Inspired by Spanish tapas, these skewers combine crispy roasted potatoes with spicy chorizo sausage for the ultimate smoky, savory bite. Drizzled with a little olive oil and fresh herbs, they’re both rustic and elegant, making them ideal for entertaining.

Preheat oven to 400°F (200°C).
In a bowl, toss baby potatoes with olive oil, smoked paprika, cayenne, salt, and black pepper.
Spread on a baking sheet and roast for 20–25 minutes, turning halfway, until golden and tender.
While the potatoes roast, slice the chorizo into thick coins.

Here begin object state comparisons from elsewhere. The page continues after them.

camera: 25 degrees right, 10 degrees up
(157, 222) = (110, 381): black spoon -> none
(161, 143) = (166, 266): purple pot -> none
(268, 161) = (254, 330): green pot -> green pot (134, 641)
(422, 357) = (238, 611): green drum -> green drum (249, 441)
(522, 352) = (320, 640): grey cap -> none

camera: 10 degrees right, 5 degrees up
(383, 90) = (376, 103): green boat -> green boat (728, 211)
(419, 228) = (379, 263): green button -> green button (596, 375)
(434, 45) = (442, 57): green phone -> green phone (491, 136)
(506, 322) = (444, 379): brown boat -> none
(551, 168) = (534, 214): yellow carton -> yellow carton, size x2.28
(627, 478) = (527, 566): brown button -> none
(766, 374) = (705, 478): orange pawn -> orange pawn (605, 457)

If you like a slightly crispy edge, sear them quickly in a hot skillet for 1–2 minutes.
Thread roasted potatoes and chorizo slices alternately onto skewers.
Garnish with chopped parsley for freshness.

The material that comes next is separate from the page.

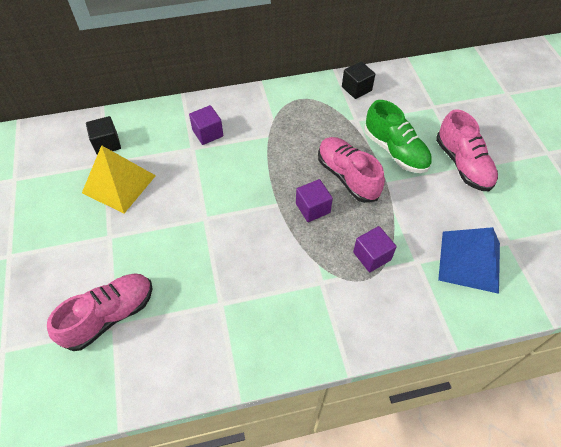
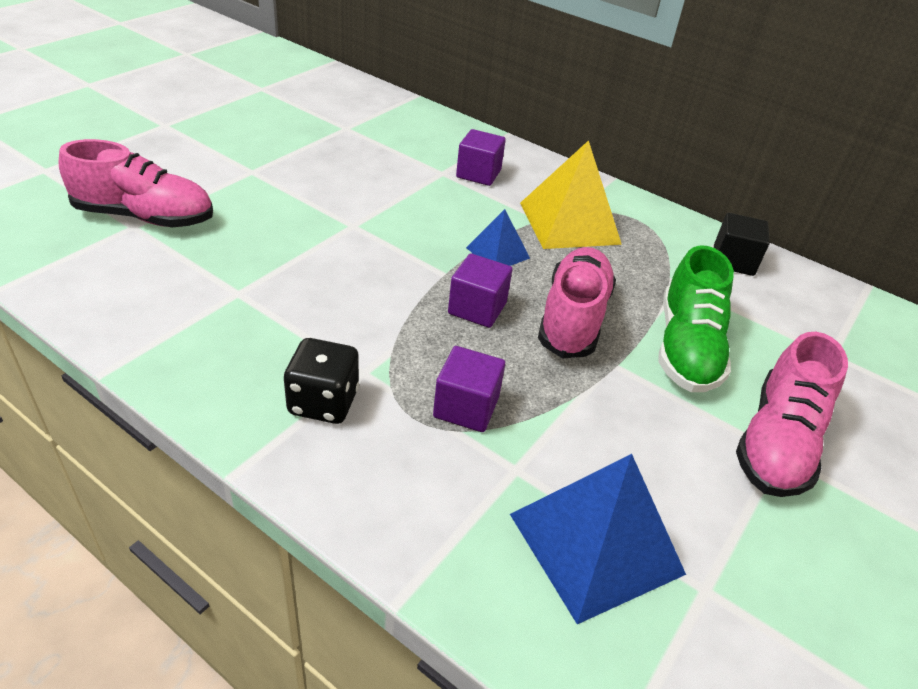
camera: 45 degrees right, 15 degrees down
(107, 144) = (373, 118): black cube -> none
(119, 184) = (329, 147): yellow pyramid -> yellow pyramid (569, 223)
(279, 171) = (497, 253): none -> blue pyramid
(329, 310) = (323, 402): none -> black dice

Arrange skewers on a serving platter.
Serve warm, with garlic aioli on the side for dipping if desired.
Make it milder: Swap spicy chorizo for mild chorizo or even smoked sausage.
Vegetarian twist: Use roasted mushrooms instead of chorizo for a smoky, earthy bite.
Make ahead: Roast potatoes in advance, then quickly reheat and assemble just before serving.
Drink: A chilled Spanish Albariño, a robust Rioja, or a light beer pairs beautifully.
Side idea: Serve with a tomato-based tapas spread—think patatas bravas or marinated olives.